Kalman Filter’s State, Observation, and State Estimate
At the time \( k \), let:
- the true hidden state be \( x_k \),
- the observed measurement be \( z_k \),
- the hidden state estimate be \( m_k \).
The model has the following components:
Kalman Filter’s State Transition Model
- the state-transition model (motion model), which maps from the previous step to the current estimate: \( F_k \)
- the process noise normal variance, which adds the noise of the transition model \(Q_k \)

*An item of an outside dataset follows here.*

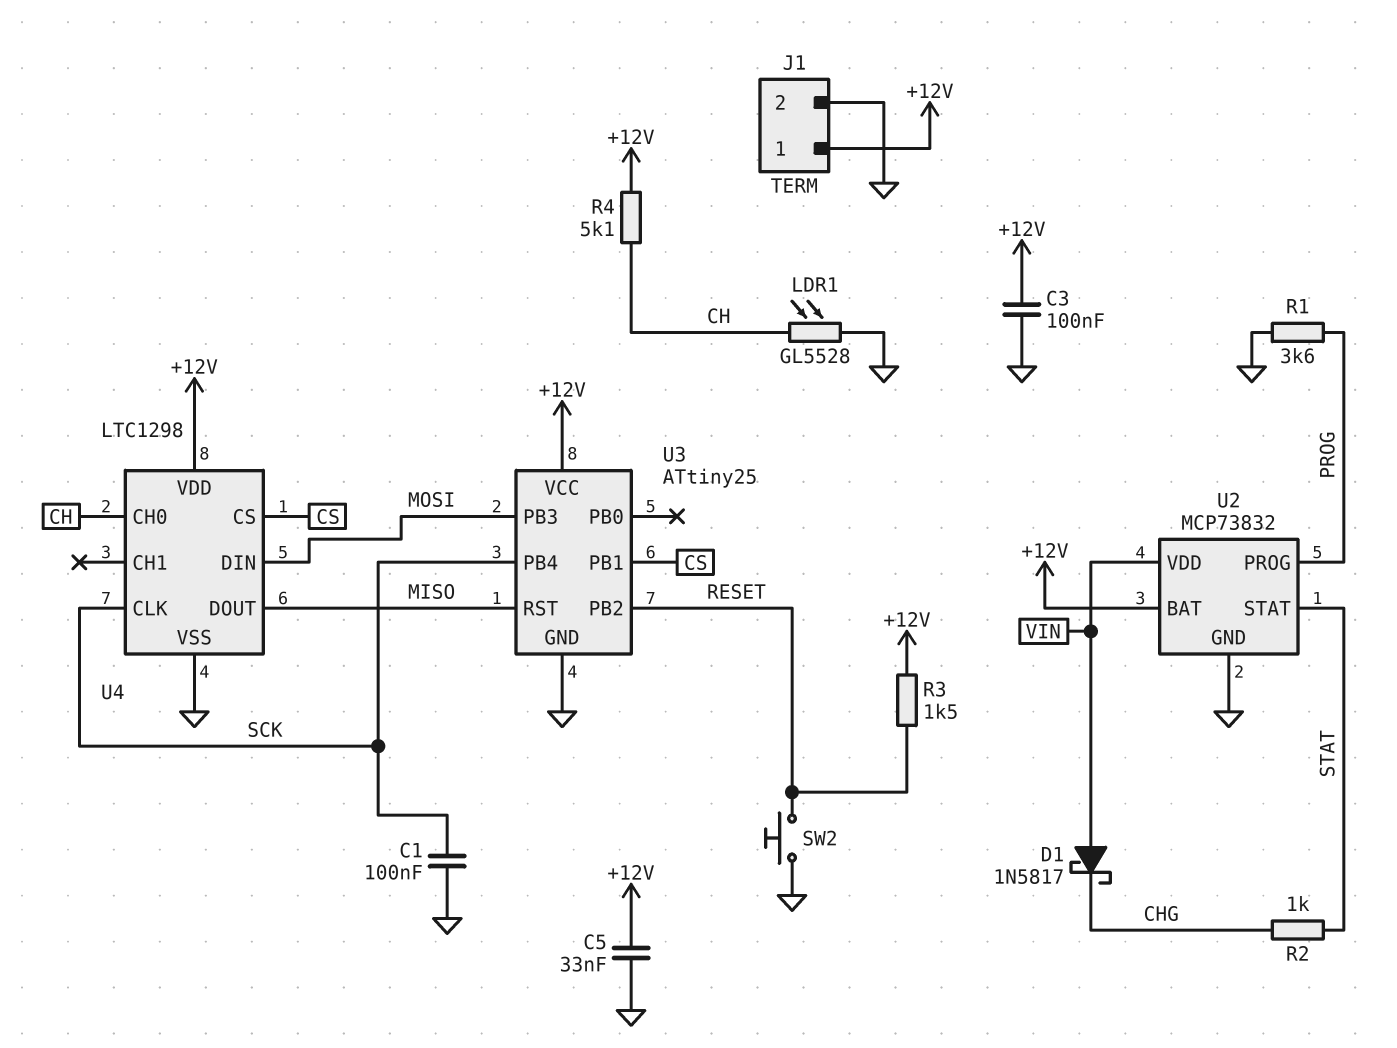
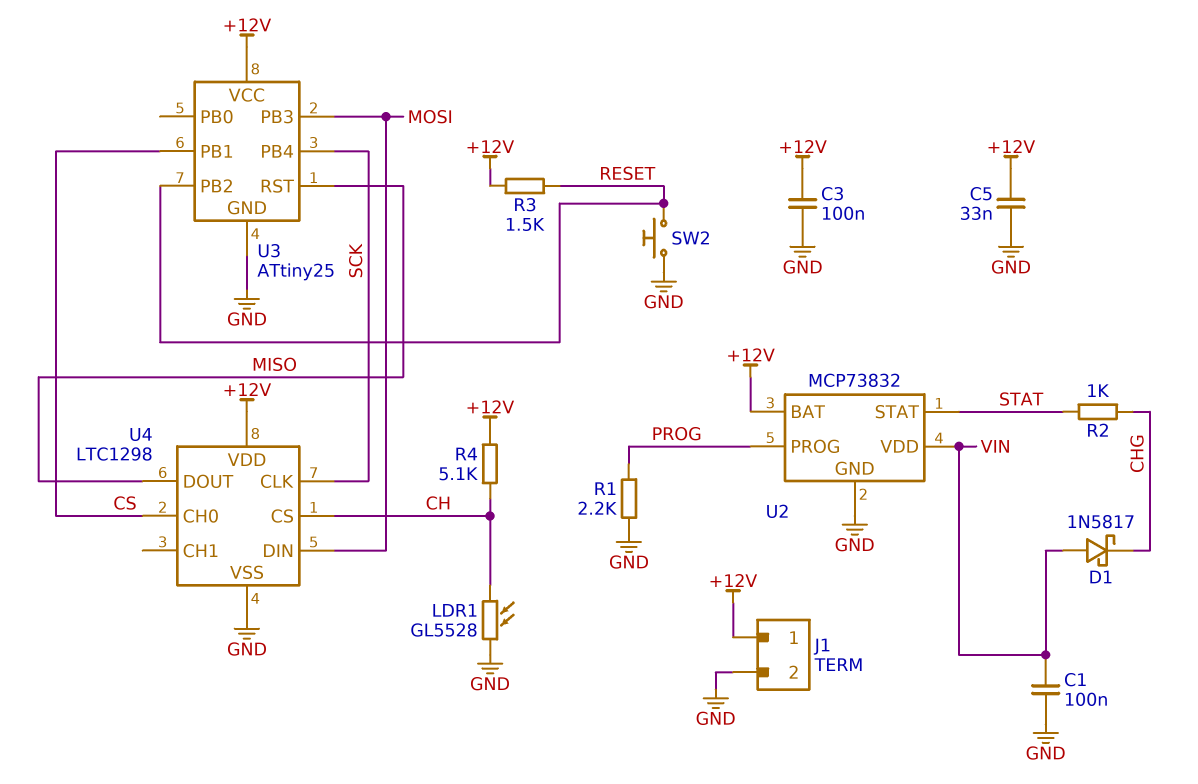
C1: 100nF (GND, SCK) -> 100nF (GND, VIN)
R1: 3.6k (GND, PROG) -> 2.2k (GND, PROG)
U4 pin CH0: CH -> CS
U4 pin CS: CS -> CH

These two give us the motion estimate: \( m_k = F_k x_{k-1} + \mathcal{N}(0, Q_k) \)
Kalman Filter’s Observation Model
- the observation model, which maps from the current sensor outputs to the estimate: \( H_k \)
- the observation noise normal variance, which adds the noise of the sensor outputs: \( R_k \)
These two give us the observation estimate: \( z_k = H_k x_{k} + \mathcal{N}(0, R_k) \)
Kalman Filter’s Estimate
Read other sources for details, but in short:
- the state estimate: \( m_k = F_k m_{k-1} + K_k (z_k - H_k F_k m_{k-1}) \)
- with a covariance: \( P_k = (1 - K_k H_k) (F_k P_{k-1} F_k^\intercal + Q_k) \)
- and Kalman gain: \( K_k := (F_k P_{k-1} F_k^\intercal + Q_k) H_k^\intercal \) \( \bigl( H_k (F_k P_{k-1} F^\intercal_k + Q_k) H_k^\intercal + R_k \bigr)^{-1} \)
Kalman Filter Simplified
In some applications, we can often set measure the state directly \( H_k = 1 \), and the transition model, noise, and measurement error are nearly constant. Then we get simpler equations:
- the state estimate: \( m_k = F m_{k-1} + K_k (z_k - F m_{k-1}) \) \( = (1 - K_k) F m_{k-1} + K_k z_k \)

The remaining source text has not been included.